Попираемый всеми крепостной крестьянин, озабоченный, главным образом, тем, чтобы не помереть от истощения или не погибнуть на войне, вряд ли стал бы сокрушаться из-за того, что, хорошенько напившись и забыв про все свои невзгоды накануне вечером, наутро он поплатился за благословенное забвение головной болью.
Ведущие праздную, привольную жизнь аристократы могли позволить себе прислушаться к послепраздничному недугу, и редкие упоминания о похмелье минувших веков связаны именно с ними.
Древнейшее свидетельство проявления похмелья записано иероглифами на могильной плите египетского генерала. Оно было обнаружено в XIX веке русским исследователем-египтологом, недалеко от Тебаса. Ученого звали Сергей Толстой, и нам ничего не известно о том, был ли он братом (а одного из братьев звали именно так) знаменитого автора «Войны и мира».
Этот русский аккуратно описал все, что увидел в склепе, разграбленном мерзкими разорителями могил, в тетради, случайно выплывшей на свет после Второй Мировой войны.
Могилу так больше никто и не видел, и единственное уцелевшее свидетельство – это запись, сделанная Толстым. Могила принадлежала некоему не известному истории генералу Тетмосису. Предположительно, он жил в эпоху фараона Средней Империи Ментухотепа II, иначе именуемого Нефапетром (2060-2010 г. до н.э.).
Толстой пишет, что криптограммы изображают военных командиров, предающихся возлияниям. Один из командиров, наверняка генерал Тетмосис, намеревается после этого возлечь с женщиной, но видно, что та его отвергает. Потом женщина, дабы взять реванш, предается плотским утехам с двумя рабами-нубийцами. На следующей картинке генерал возлежит на ложе с полотенцем на голове. На последних рисунках запечатлен генерал, убивающий шпагой обоих рабов, в то время как женщина, упав на пол, рыдает.
Следующее свидетельство гораздо новей, но зато из первых рук. Его автор – китайский поэт Манг Цзе, живший несколькими десятилетиями позже Конфуция, в так называемую эпоху Чан Куо (403-221 гг. до н.э.), или эпоху воюющих царств, когда страна была поделена на независимые феодальные государства.
В одной из немногих дошедших до нас поэм Манг Цзе пишет безыскусными стихами:
Ты много выпил и потому пьян, а сердце твое радуется, как при рождении нового дня.
Ты празднуешь рождение сына, который будет возделывать землю, когда ты состаришься.

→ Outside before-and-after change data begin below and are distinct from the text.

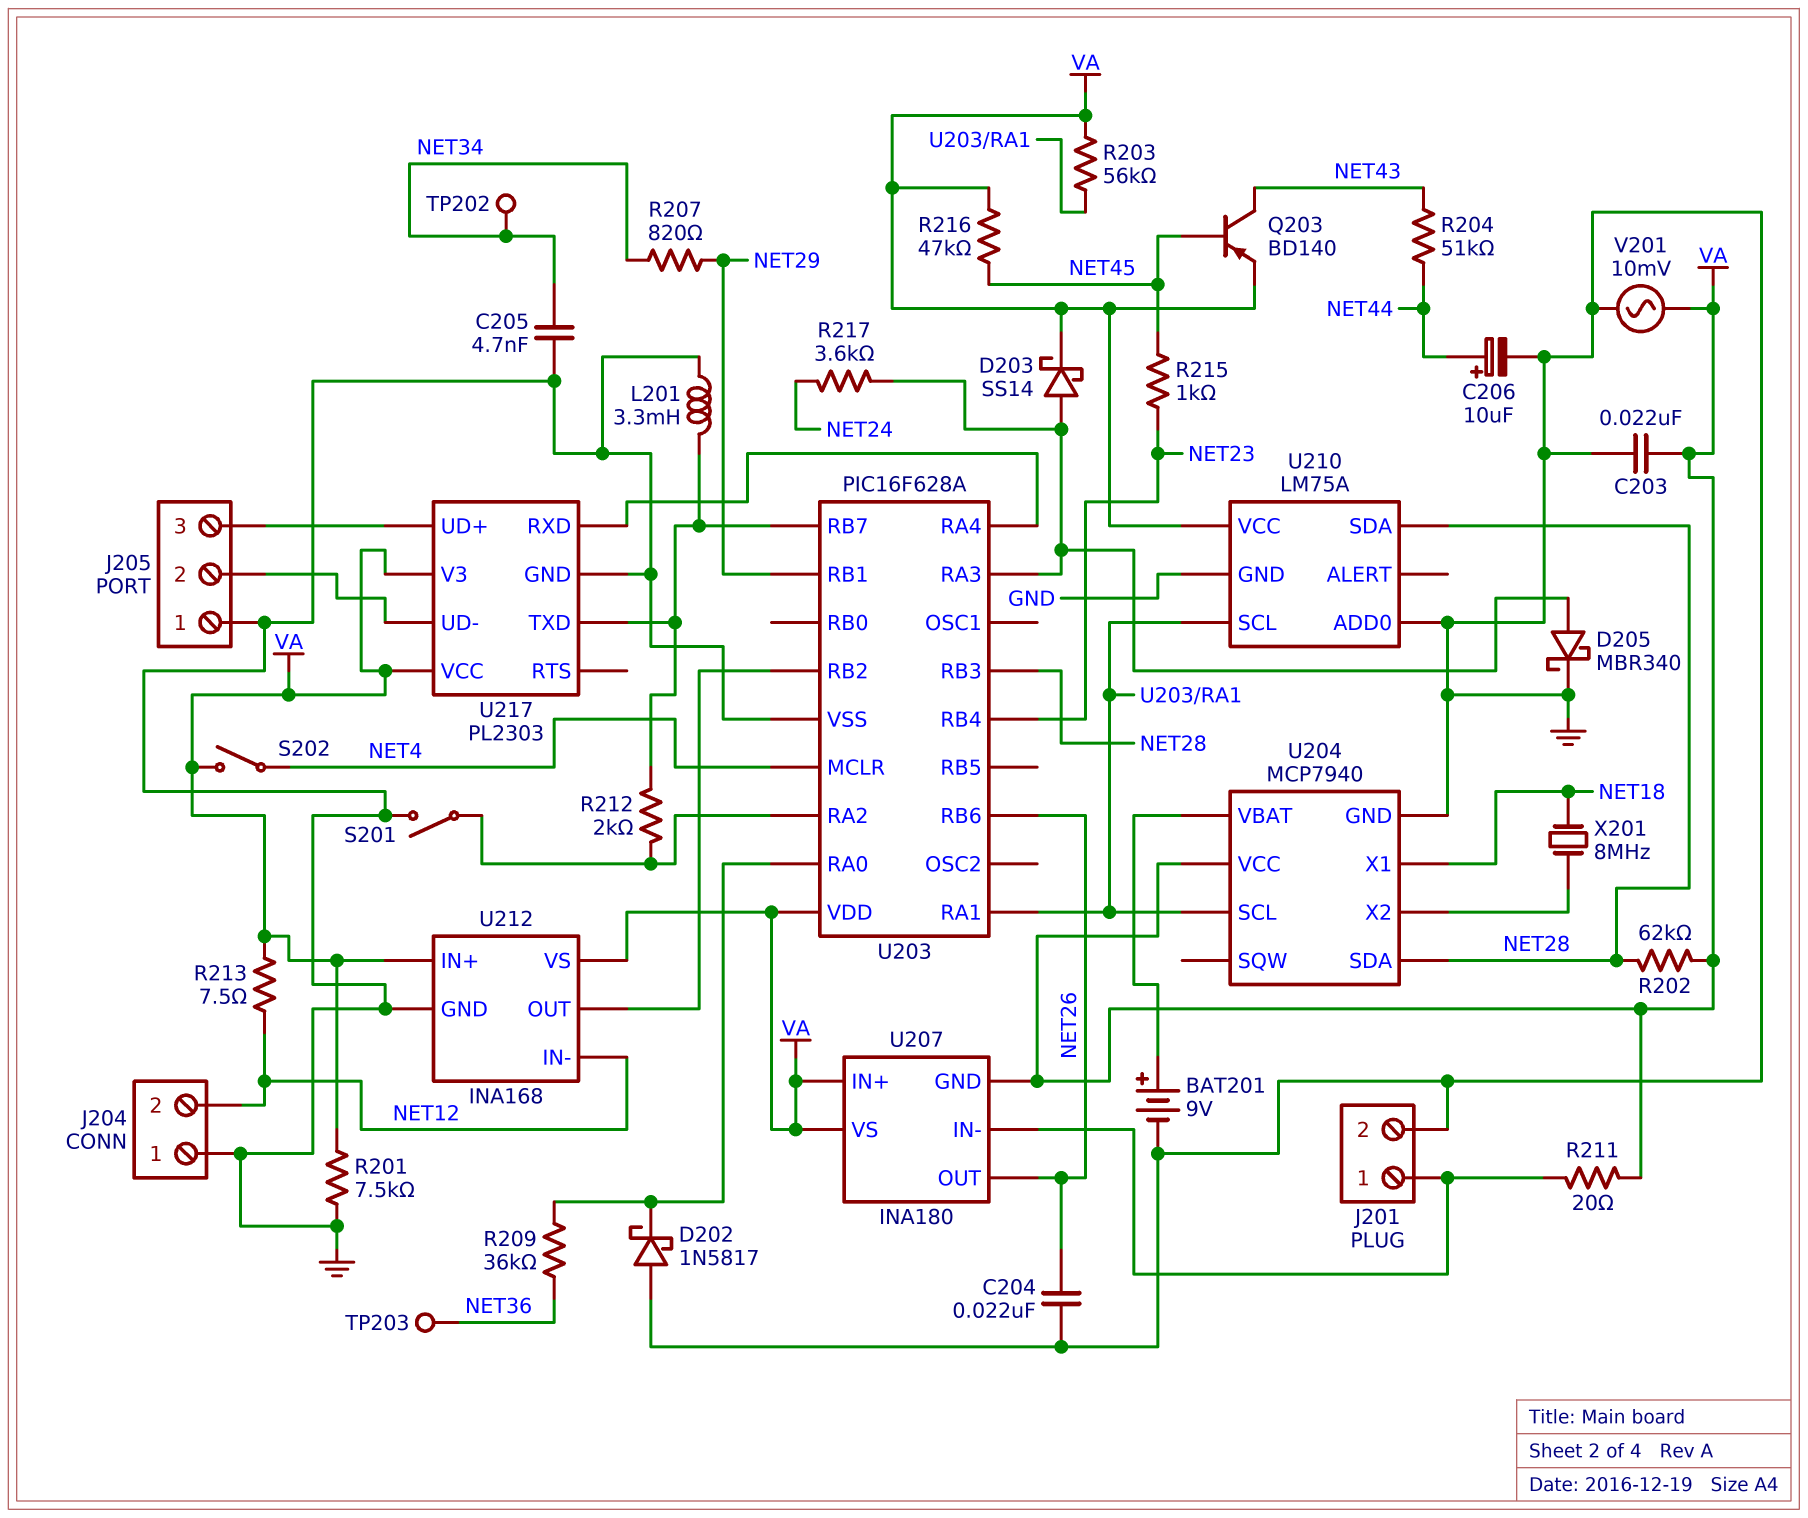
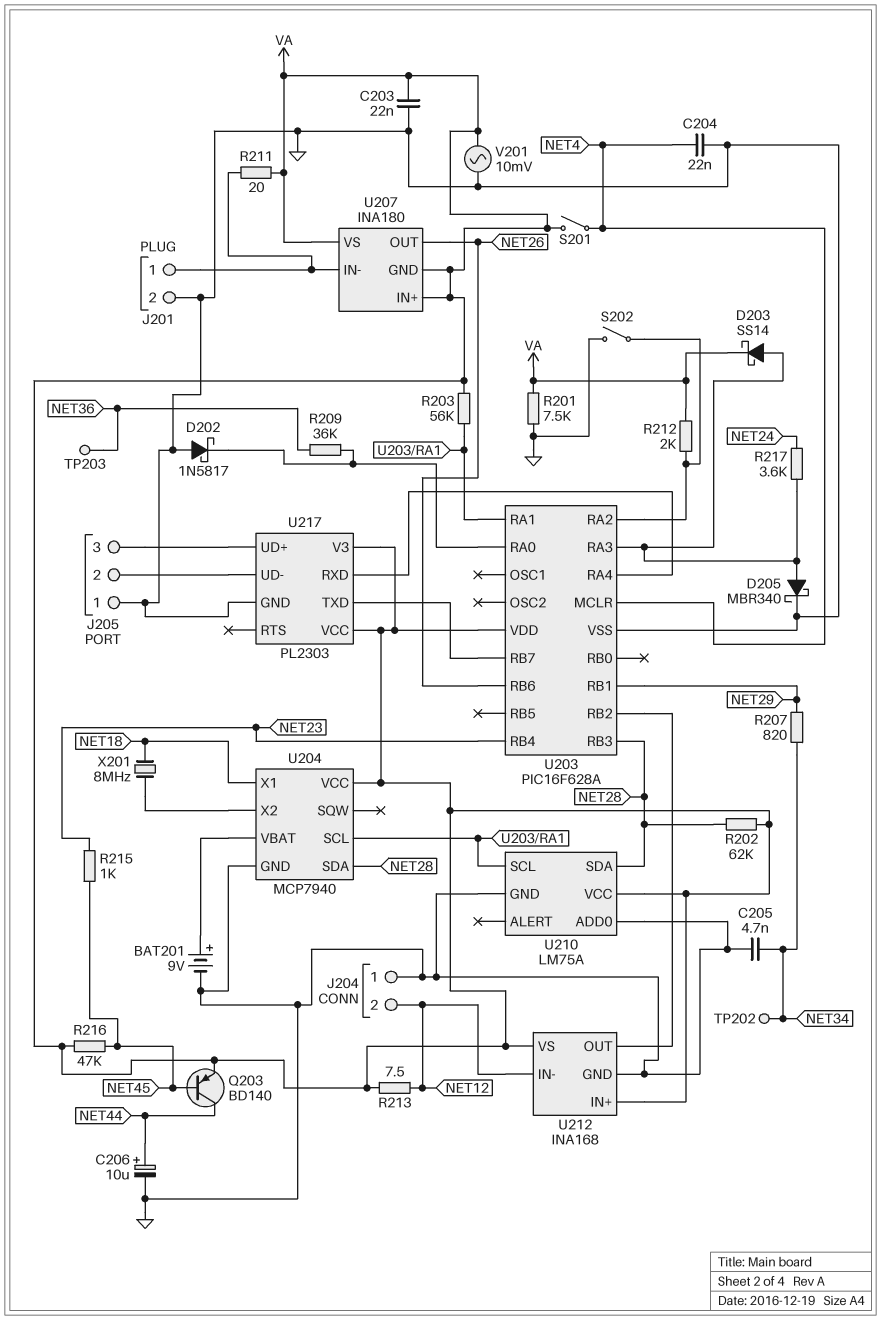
C204: 22nF (GND, NET26) -> 22nF (GND, NET4)
L201: 3.3mH (GND, U203/RB7) -> none
Q203: PNP BD140 (B NET45, C NET43, E VA) -> PNP BD140 (B NET45, C NET44, E VA)
R204: 51k (NET43, NET44) -> none
R212: 2k (U203/RA2, U203/RB7) -> 2k (U203/RA2, VA)
S201: switch (GND, U203/RA2) -> switch (NET4, VA)
S202: switch (NET4, VA) -> switch (GND, U203/RA2)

И меньше, чем проигрыш в «ноу»[10], тебя заботит, что когда пройдет радость праздника, ты занедужишь от излишеств.
В древней Греции Гиппократ прописывал пациентам от головной боли настой коры ивы. И он не ошибался. Активное составляющее ивы, салицин, синтезируясь, превращается в салициловую кислоту, то есть, в тот же аспирин.
Римляне, – а в Риме, как известно, власть имущие умели залить баки до краев – оставили кое-какие записи о похмелье.
Плиний Старший (23-79 г. н.э.), автор знаменитой «Естественной истории», отмечает, что во время вакханалий римляне украшали триклиний множеством фиалок, считая, что аромат этих цветов уменьшает воздействие алкоголя. Для облегчения недужного состояния следующего дня они рекомендовали настой чертополоха и полыни, а также посещение бани.
Другой известный историк, Светоний, живший между 70 и 140 годами н.э., описал в своем главном произведении, озаглавленном «Жизнь двенадцати Цезарей», манеру правления, а также нравы и обычаи первой дюжины императоров.
По словам Светония, неистовый Калигула боролся с похмельем, попивая настой грудной мяты, посылая кого-нибудь на казнь, да еще, как мне думается, занимаясь любовью со своей недужной сестрой Друзиллой.
Главные герои петрониева «Сатирикона», Энколпий и Аскилт, после бесконечного пира в доме Трималхиона, хоть и пьяны в лоскуты, но по пробуждении и не думают жаловаться на плохое самочувствие. Единственным проявлением похмелья (типа гневливого) оказывается то, что Энколпий с утра сильно зол на приятеля, поимевшего томного, очаровательного Гитона, и собирается ответить на оскорбление с помощью меча.
Зато отвратительно почувствовал себя в самый разгар вакханалии хозяин дома Трималхион: он жалуется на запор и говорит, что ему помог отвар гранатовых корок и щавель с уксусом.
Не припомню, чтобы хоть раз упомянули о похмелье и в другом дошедшем до нас памятнике древнеримской литературы – «Золотом осле» Апулея.
Тем не менее, в единственном сохранившемся фрагменте новеллы некоего Глабра, жившего в I веке до н.э., на закате Республики, я все-таки обнаружил обстоятельный диалог, посвященный похмелью, и довольно аппетитный рецепт.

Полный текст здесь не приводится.